In an essay on categorizing conspiracy theories, author Paul McCaffrey writes, following a section describing the characterization of conspiracy theorists as wearing tinfoil hats:
…the good-versus-evil, truth-versus-deception dynamic may divide the world a little too neatly and not in a healthy way. There are the conspirators and those working against them, the good guys and the bad guys. They there are the people in the middle, the general public, who to the conspiracists may be, at best, unwitting dupes and pawns, and at worst, potential agents of the conspiracy. Characterizing one’s fellow citizens along these lines is not necessarily a good recipe for tolerance and respectful language.1
While I hold out tolerance and respectful language as a virtue and a goal on this web site, it hasn’t worked very well in practice. I don’t comment a lot elsewhere, but when I do such exchanges typically devolve into shouting matches and contests over who can be the most condescending. Here, I have felt it necessary to ban certain individuals just to keep the peace to prevent the same thing (and not always successfully).

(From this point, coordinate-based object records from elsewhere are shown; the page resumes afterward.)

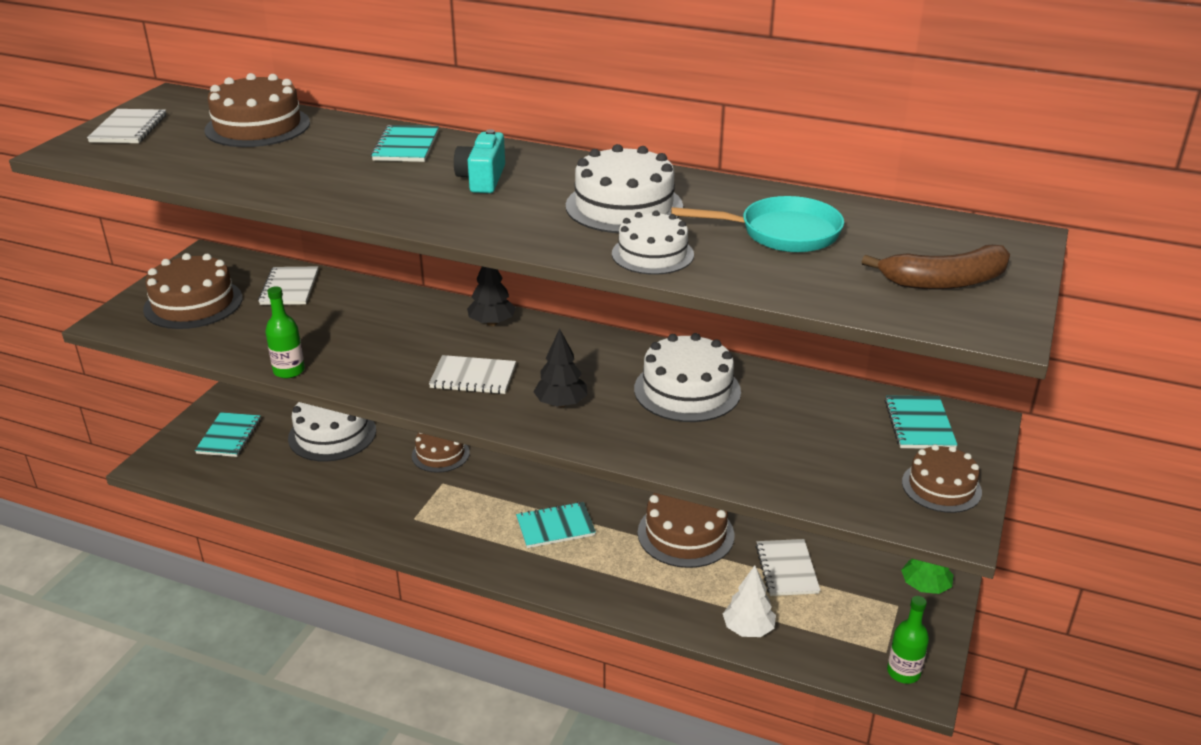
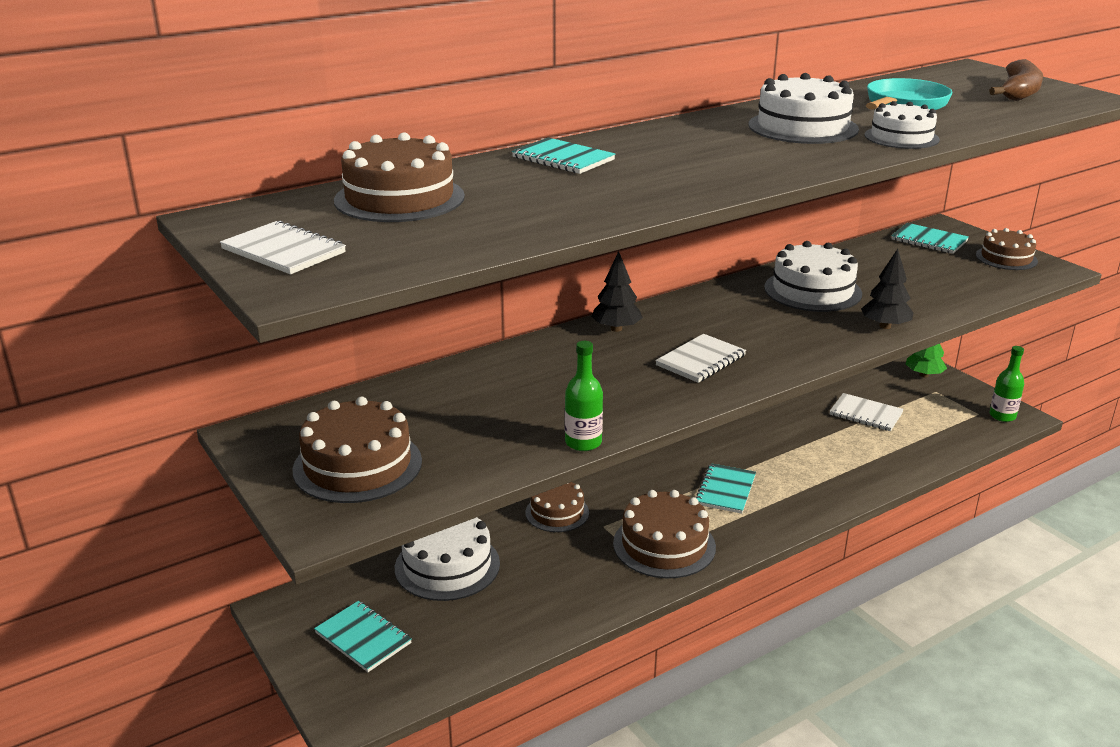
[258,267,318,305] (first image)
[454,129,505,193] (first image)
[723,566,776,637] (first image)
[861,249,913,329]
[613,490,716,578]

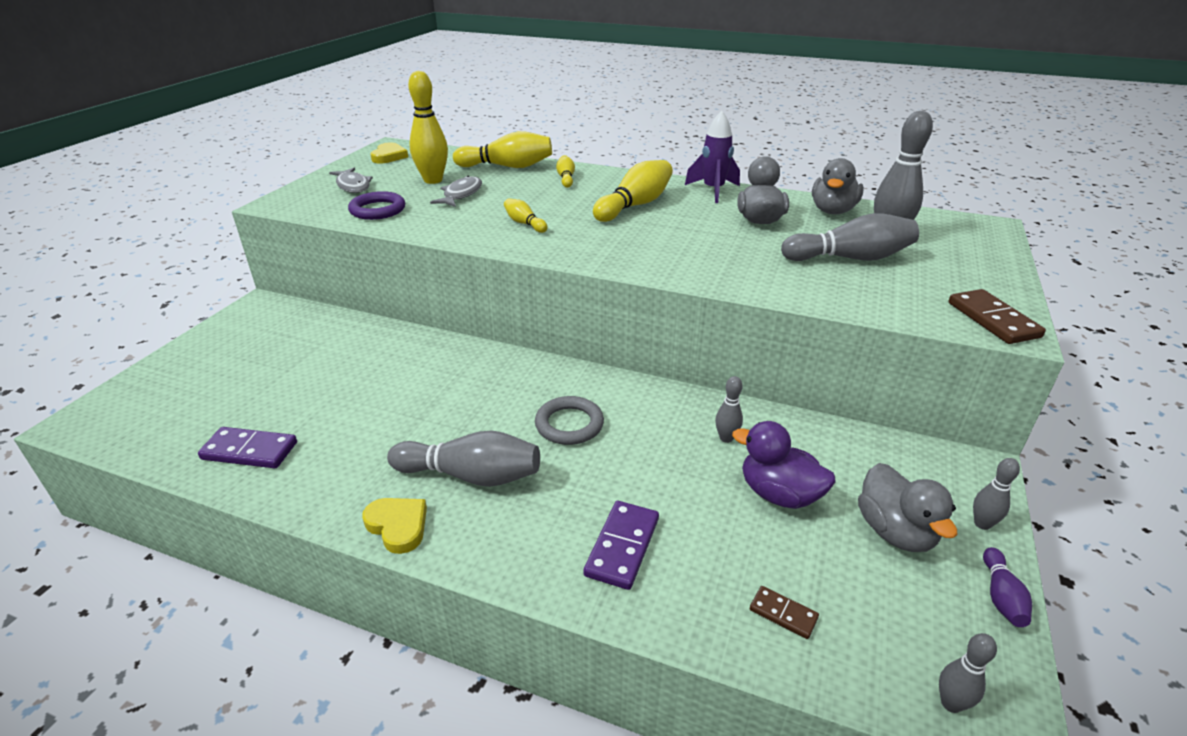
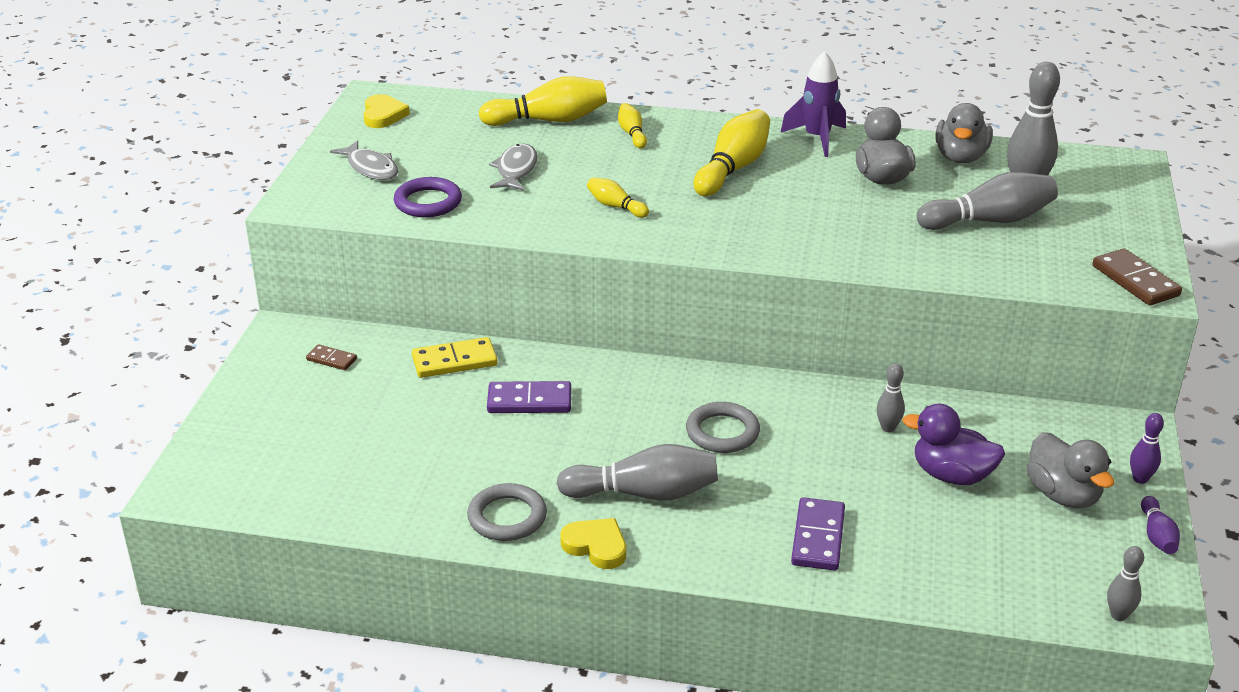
[408,71,448,184] (first image)
[412,337,497,378]
[467,483,547,541]
[487,381,571,413]
[306,344,357,370]
[1130,413,1164,484]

The truth is that there are conspiracy theories. There are bad people (by my standards) who attempt to influence events secretly. The government doesn’t always tell the truth. Elections have been stolen. There are political dirty tricks. I became politically aware during the Vietnam War and the publication of The Pentagon Papers revealed widespread and longstanding deception on the part of the government not only to the public, but to Congress. Healthy skepticism about the consensus view is a good thing and so is questioning our assumptions from time to time.
That conciliating language doesn’t help me with the birthers. The problem with the birthers is that their skepticism is tied to a lack of critical thinking, bias, contextual violations, junk science and outright lies. Some of the birthers are hateful people, not because they are birthers, but because of who they are in general. These are people I would avoid in real life, and people I am equally pleased to avoid online. Other birthers cause me difficulty because they go against two principles I hold in high esteem: unbiased reasoning and truth telling. The very fact that birtherism asserts a demonstrably false conclusion means that it is against unbiased reasoning and truth telling. The fundamental disrespect I have for the way birthers think cannot help but spill out in the dialog.
While I would like to draw the distinction between those who are honestly mistaken, and those who are intentionally lying, I haven’t figured out any fool-proof way to tell which is which. So this leaves me with “ends” and “means.” Certainly the end of not having Obama in the White House is an honorable one. Several political parties tried to accomplish that this last election. Even trying to prove legally that US Presidents most have two citizen parents is something that folks are entitled to do, even though it’s against the consensus. What is not OK by me is the “means” employed in some of those pursuits, and I am going to catalog some of those means following:
- Pretending to be an expert.
- Taking citations out of context.
- Faking historical documents
- Forging official documents
- Using propaganda techniques to mislead people
- Logical fallacies
- Telling only one side of the story
- Failing to acknowledge contrary evidence
- Repeating rumors as true without checking them first
- Junk science
However laudable it may be to uncover real conspiracies and to expose official malfeasance, those means are not a road to truth. I see no reason to spare the wrath of comment on any of these things. As for people, nothing is served by venting wrath on them.
1Conspiracy Theories (The Reference Shelf), H. W. Wilson pub 2012, p. xi.